In der Wohnung angekommen, sei der Gastgeber mit einem Elektroschocker und einem Messer bedroht worden, hieß es weiter. Ein weiterer Angeklagter, dessen Fall unabhängig vor Gericht verhandelt wird, soll während dessen auf den Gastgeber eingeredet haben. Der 21-Jährige Angeklagte habe die Situation genutzt, um Video- und Radiorecorder, eine Playstation samt zugehöriger Spiele und Zigaretten in einen Rucksack einzupacken. Insgesamt habe der Angeklagte Gegenstände im Wert von 2000 Euro entwendet. Zudem soll er 60 Euro Bargeld und eine ec-Karte gestohlen haben.
Die drei Angeklagten hätten die Tat gemeinsam geplant und ausgeführt, hieß es im Gerichtssaal. Nach der Tat hätten sie sogar ihre Fingerabdrücke entfernt.
Der Geschädigte war in seiner Wohnung offenbar verbal attackiert und dadurch eingeschüchtert worden. Die 17-jährige Angeklagte hätte das Geschehen zwar beobachtet, jedoch nicht eingegriffen. Um ihre Spuren zu verwischen, sollen sich die Angeklagten während ihrer Tat mit verschiedenen Namen angesprochen haben. Zudem hätten sie vorgetäuscht, im Auftrag zu handeln.
Die Tat habe insgesamt etwa drei Stunden gedauert. Erst dann hätten die Täter den Geschädigten in seiner Wohnung eingeschlossen und seien mit einem Taxi nach Weißwasser zurückgefahren.
Der 21-jährige Angeklagte habe nach der Tat zwar die gestohlene ec-Karte in einen Geldautomaten eingeführt, jedoch kein Geld vom Konto des Geschädigten abgeholt. Dies erklärte er seinem Verteidiger, Rechtsanwalt Lutz Gaebel. Später habe er die Karte zerbrochen, so der Angeklagte.
Die Oberstaatsanwältin hielt der 17-jährigen Angeklagten vor, dass sie offenbar „nur das“ wisse, was ihr aus den Akten vorgehalten werde. Zudem würde sie sich nicht geständig zeigen. Für die Angeklagte war Rechtsanwältin Gudrun Kolbe als Verteidigerin tätig.
Das Jugendschöffengericht verurteilte die beiden Angeklagten wegen schweren Raubes zu Freiheitsstrafen, die in etwa den Anträgen der Ober staatsanwältin entsprachen.

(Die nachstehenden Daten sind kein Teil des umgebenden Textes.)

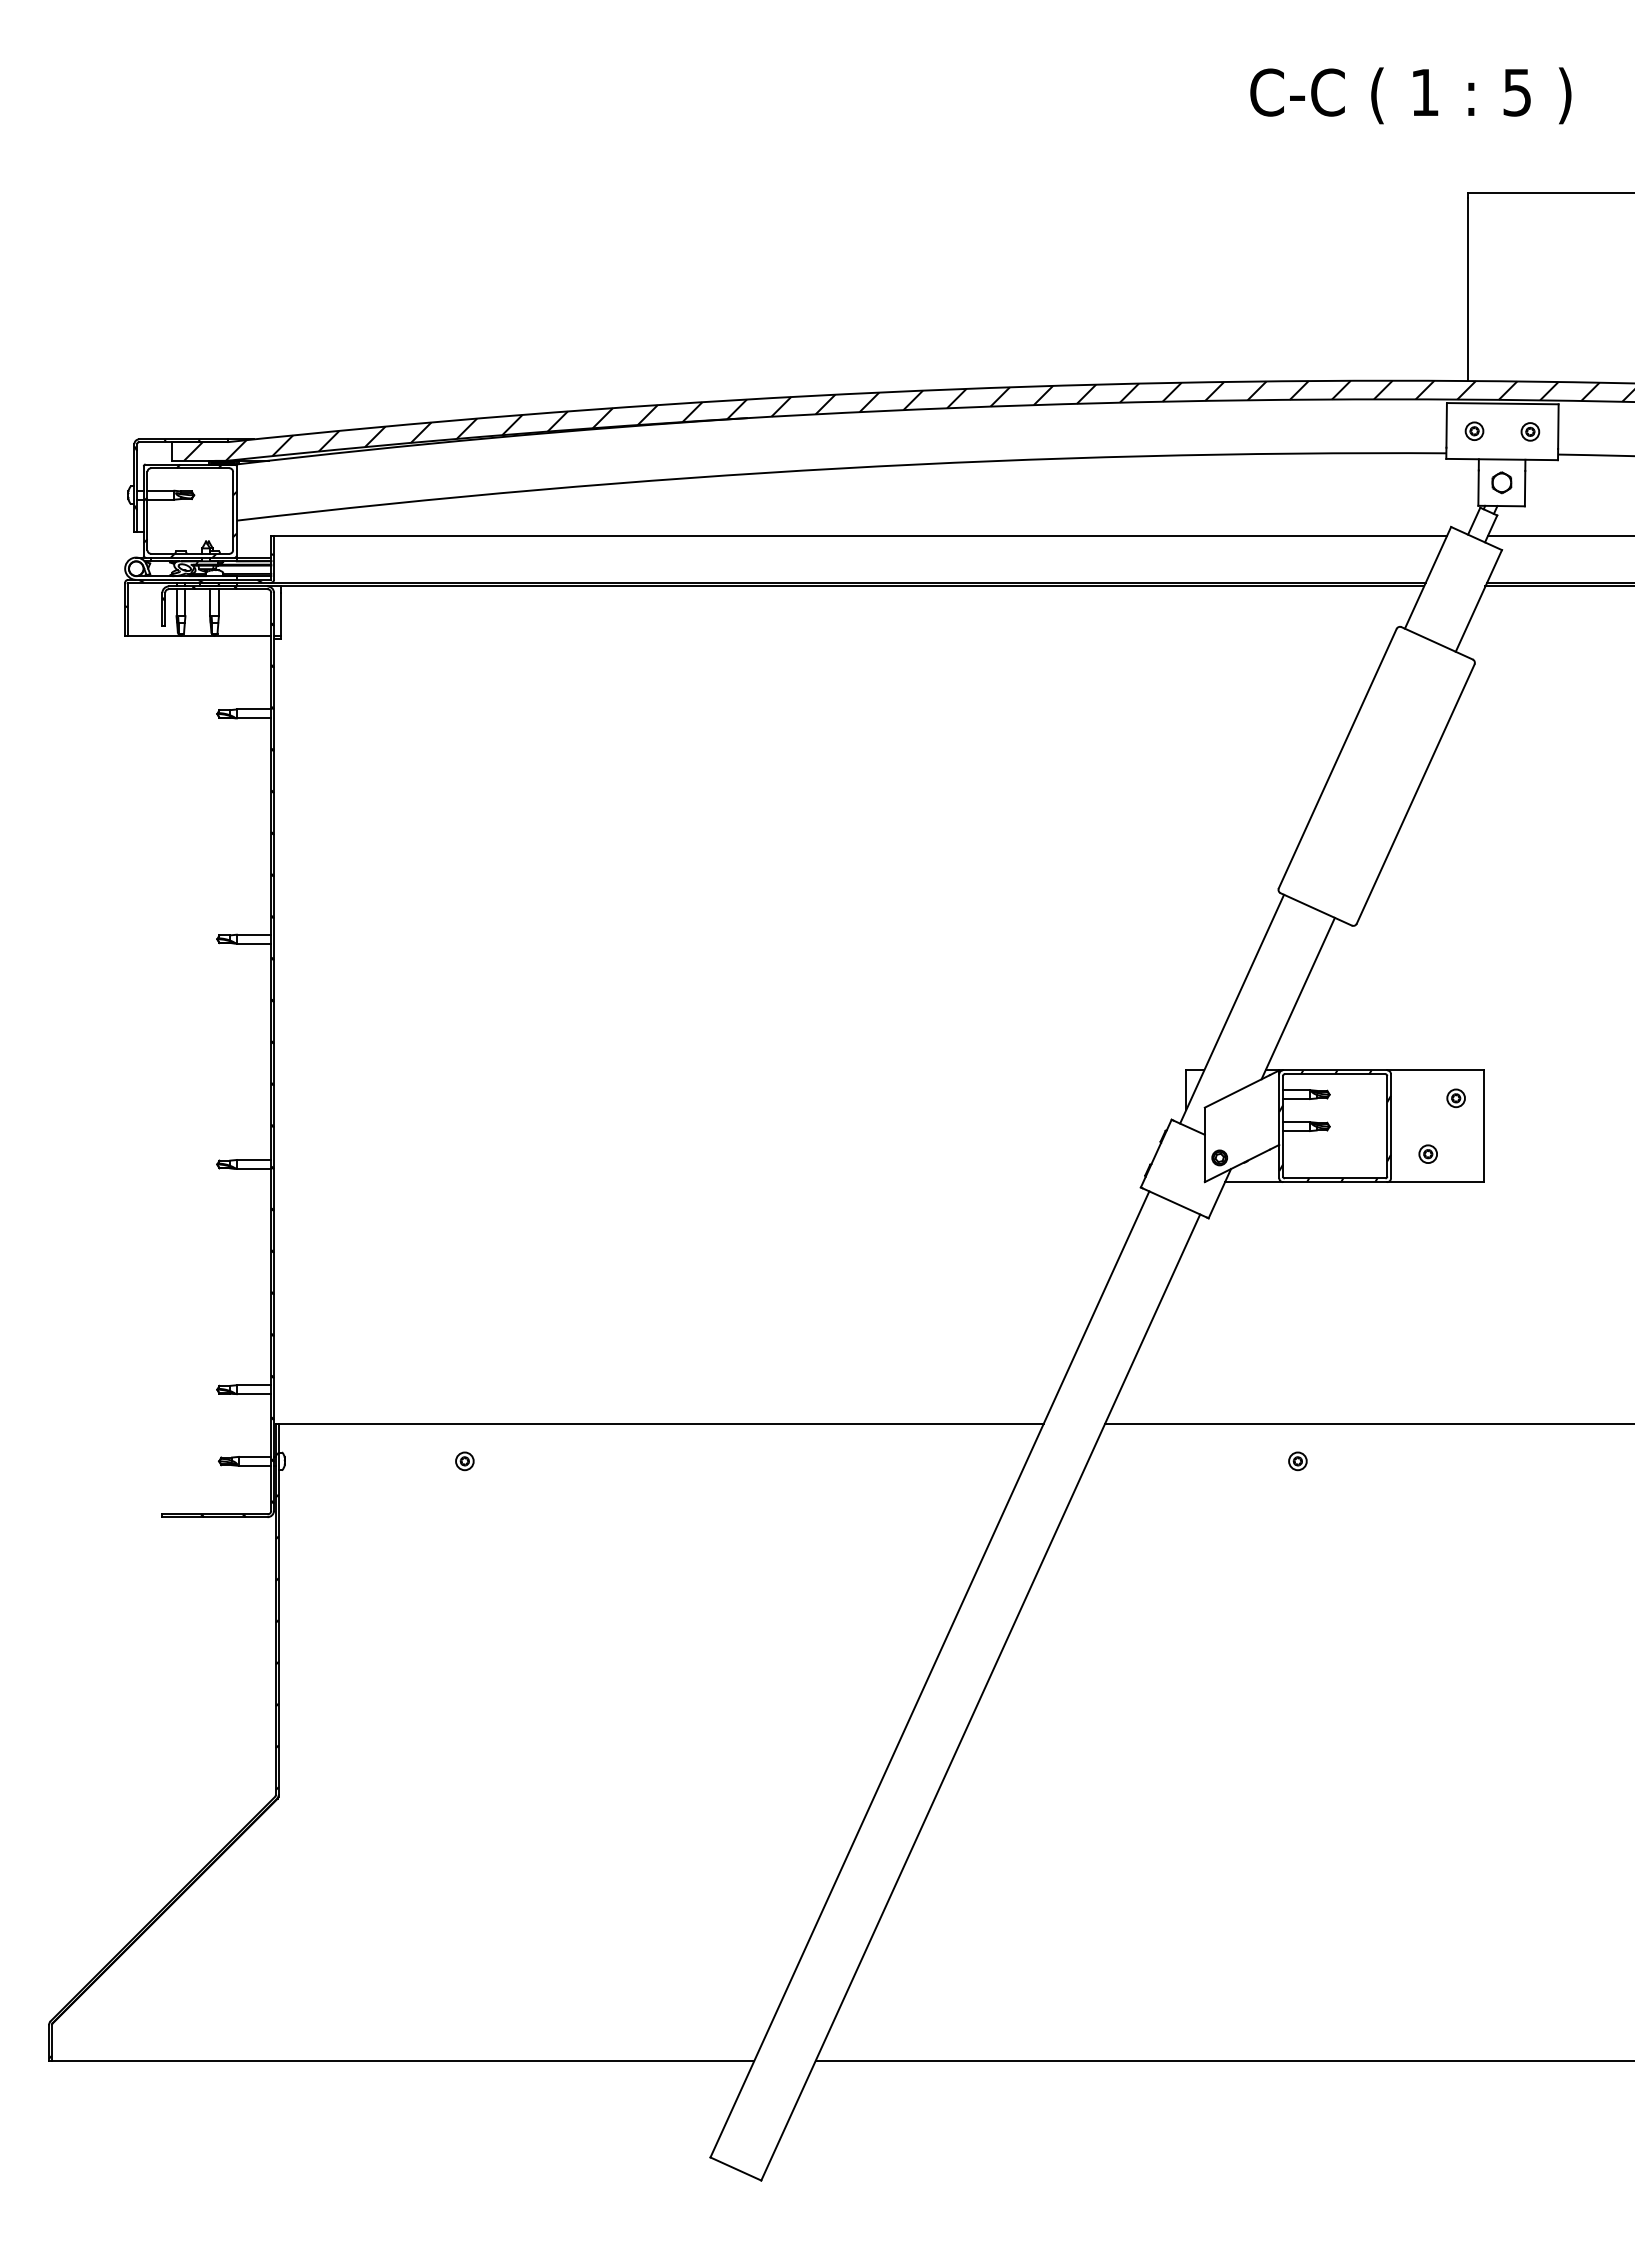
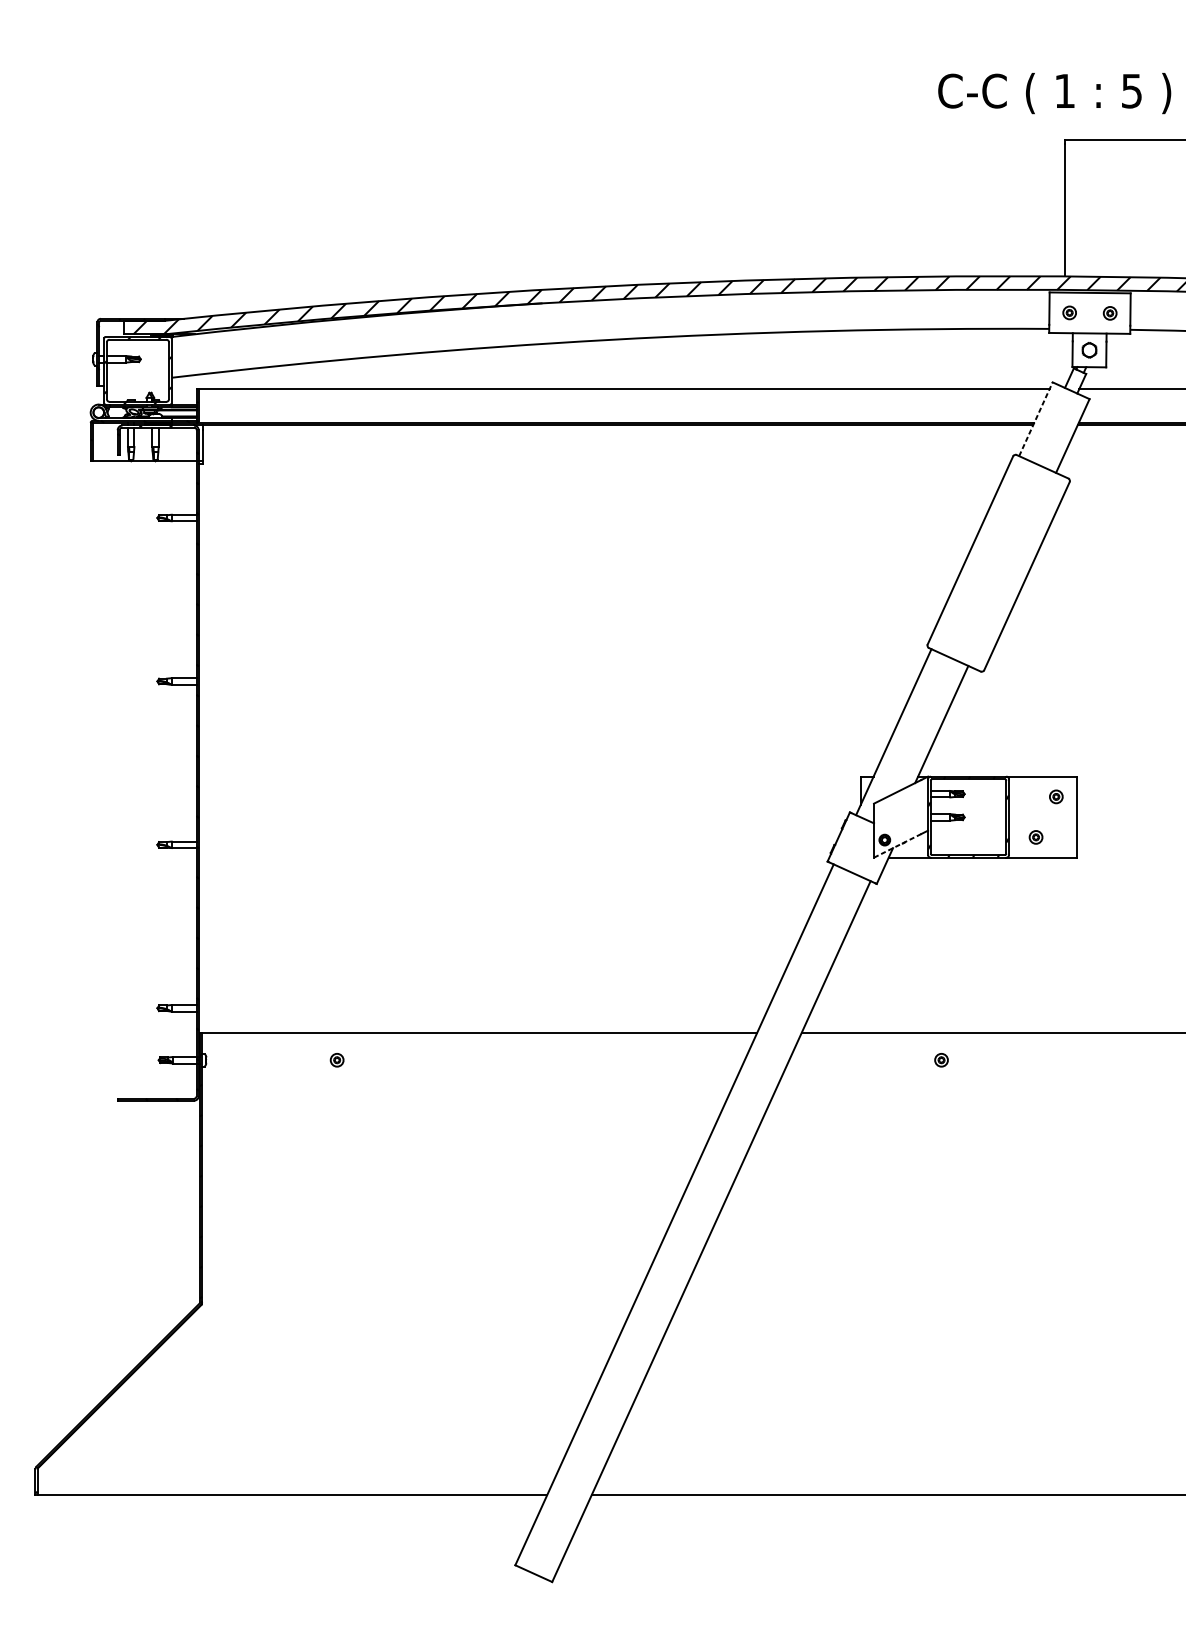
text: (1410, 95) -> (1054, 93), moved
line: (1428, 577) -> (1036, 419), solid -> dashed
line: (1237, 1165) -> (897, 845), solid -> dashed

Der 21-Jährige erhielt eine Freiheitsstrafe von zwei Jahren, die zur Bewährung mit einer Bewährungszeit von drei Jahren ausgesetzt wurde. Er muss an den Geschädigten 600 Euro Schadenersatz zahlen. Die Angeklagte wurde zu einer Freiheitsstrafe von einem Jahr und sechs Monaten zur Bewährung verurteilt. Sie hat an den Geschädigten 150 Euro zu zahlen. Das Urteil ist noch nicht rechtskräftig.